Otherwise, is the behringer xm8500 any good? Any other mic suggestions in that price range? I'm planning on just scrapping ASIO4ALL altogether and using the interface if I can't use the Minifuse with my USB mic. :)
Berhringer makes reliable hardware, both its recreations of classic hardware no longer in production, and low-cost clones of current industry favorites. Have you posted this issue on the new Discourse-based, Arturia community forum?
https://forum.arturia.com
Arturia has increased their level of support over the past couple of years, and aside from occasional sarcasm from the typical musical prima donnas in every community, I found most people there, very friendly and helpful.

I don't know what platform you are using.
To save time and money, I bought a DELL XPS 8940 desktop workstation and customized it.
11th Gen Intel Core i9-11900K processor, Memory: 64 GB, Hard Drive: 1TB M.2 PCIe NVMe Solid-State Drive
Windows 11 Pro and Windows Subsystem 2 for Linux running MX Linux with the Liquorix Low-Latency, Low-Resource Kernel
https://liquorix.net
https://github.com/damentz/liquorix-package

I have 2 Audio/MIDI interfaces, a MiniFUSE 2 and the Line 6 HX Stomp, but use the MiniFUSE 2 as my primary interface, with the HX Stomp for FX and IR Amps and Speaker combinations.

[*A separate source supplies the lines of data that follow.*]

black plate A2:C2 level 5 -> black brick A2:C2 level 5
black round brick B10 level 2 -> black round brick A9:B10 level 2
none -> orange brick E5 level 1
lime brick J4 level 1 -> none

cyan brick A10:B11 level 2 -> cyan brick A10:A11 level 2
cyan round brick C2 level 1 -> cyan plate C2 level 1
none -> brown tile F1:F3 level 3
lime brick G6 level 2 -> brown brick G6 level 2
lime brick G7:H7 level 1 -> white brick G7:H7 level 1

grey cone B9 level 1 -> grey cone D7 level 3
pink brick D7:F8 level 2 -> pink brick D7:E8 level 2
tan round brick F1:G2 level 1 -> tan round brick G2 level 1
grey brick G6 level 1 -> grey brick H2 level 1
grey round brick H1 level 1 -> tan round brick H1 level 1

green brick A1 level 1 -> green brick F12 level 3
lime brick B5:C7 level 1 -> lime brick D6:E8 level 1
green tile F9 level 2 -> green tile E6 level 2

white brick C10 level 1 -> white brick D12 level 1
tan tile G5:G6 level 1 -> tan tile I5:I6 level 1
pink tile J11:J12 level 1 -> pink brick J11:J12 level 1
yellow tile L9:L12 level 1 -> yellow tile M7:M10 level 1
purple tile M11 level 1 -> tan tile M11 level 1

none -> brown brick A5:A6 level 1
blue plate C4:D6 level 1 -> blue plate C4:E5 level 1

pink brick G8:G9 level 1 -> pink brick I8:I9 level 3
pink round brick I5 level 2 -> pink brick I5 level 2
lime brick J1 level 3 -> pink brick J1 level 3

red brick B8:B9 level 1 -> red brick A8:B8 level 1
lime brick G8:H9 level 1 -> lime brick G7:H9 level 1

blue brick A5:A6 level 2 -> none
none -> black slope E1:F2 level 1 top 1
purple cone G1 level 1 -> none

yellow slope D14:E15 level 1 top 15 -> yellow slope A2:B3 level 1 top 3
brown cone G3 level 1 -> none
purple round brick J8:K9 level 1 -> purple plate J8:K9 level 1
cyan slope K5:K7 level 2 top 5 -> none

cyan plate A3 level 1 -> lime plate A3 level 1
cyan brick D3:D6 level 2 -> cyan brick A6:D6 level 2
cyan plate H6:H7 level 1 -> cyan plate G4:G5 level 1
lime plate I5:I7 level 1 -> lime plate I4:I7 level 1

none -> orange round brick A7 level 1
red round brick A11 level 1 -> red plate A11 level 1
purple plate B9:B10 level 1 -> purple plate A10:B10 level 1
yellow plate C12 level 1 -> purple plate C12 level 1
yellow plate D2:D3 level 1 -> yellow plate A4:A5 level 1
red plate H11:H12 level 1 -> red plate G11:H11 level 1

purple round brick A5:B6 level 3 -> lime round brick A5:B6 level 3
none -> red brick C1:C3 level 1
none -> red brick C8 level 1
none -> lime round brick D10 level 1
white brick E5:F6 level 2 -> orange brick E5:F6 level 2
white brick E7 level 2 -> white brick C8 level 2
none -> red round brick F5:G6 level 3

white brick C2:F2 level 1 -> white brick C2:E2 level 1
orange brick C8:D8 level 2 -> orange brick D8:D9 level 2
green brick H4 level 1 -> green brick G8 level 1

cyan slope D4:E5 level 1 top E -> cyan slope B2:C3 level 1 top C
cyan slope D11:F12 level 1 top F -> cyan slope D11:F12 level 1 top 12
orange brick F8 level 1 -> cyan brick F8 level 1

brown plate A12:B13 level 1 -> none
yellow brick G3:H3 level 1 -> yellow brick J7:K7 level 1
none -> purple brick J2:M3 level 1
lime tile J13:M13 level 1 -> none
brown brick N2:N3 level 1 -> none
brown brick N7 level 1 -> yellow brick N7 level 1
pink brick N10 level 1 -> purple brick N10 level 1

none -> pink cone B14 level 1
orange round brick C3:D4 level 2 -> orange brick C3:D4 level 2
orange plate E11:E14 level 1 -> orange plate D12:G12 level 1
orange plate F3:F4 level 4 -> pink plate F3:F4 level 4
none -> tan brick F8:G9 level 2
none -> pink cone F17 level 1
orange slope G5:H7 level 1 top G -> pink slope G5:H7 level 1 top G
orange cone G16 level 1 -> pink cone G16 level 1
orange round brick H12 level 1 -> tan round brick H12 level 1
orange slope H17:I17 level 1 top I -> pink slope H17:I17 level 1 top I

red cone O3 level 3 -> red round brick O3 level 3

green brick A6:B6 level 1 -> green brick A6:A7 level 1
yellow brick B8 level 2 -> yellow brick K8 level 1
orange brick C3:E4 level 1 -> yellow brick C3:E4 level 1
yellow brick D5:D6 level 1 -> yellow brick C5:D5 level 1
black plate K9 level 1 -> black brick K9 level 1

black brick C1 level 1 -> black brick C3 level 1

My go-to DAWs are Reaper and Ableton Live for compatibility with the majority of people I work with, but I still try to support anything that is free and open-source, like MuseScore which now functions as a DAW since the dramatic upgrade in version 4.*, and of course, Ardour which has a steep learning curve, and now I'm learning LMMS.

The ASIO drivers for the MiniFUSE 2, in my experience, have lower latency while using less system resources than when I previously used ASIO4ALL. LMMS is the only DAW one that does see my system default of MiniFUSE ASIO drivers.
Utilizing the MiniFUSE 2 as your primary interface and the Line 6 HX Stomp for effects and amp modeling is a smart setup choice. Reaper and Ableton Live are indeed popular DAWs, and it's good that you support free and open-source options like MuseScore, Ardour, and LMMS.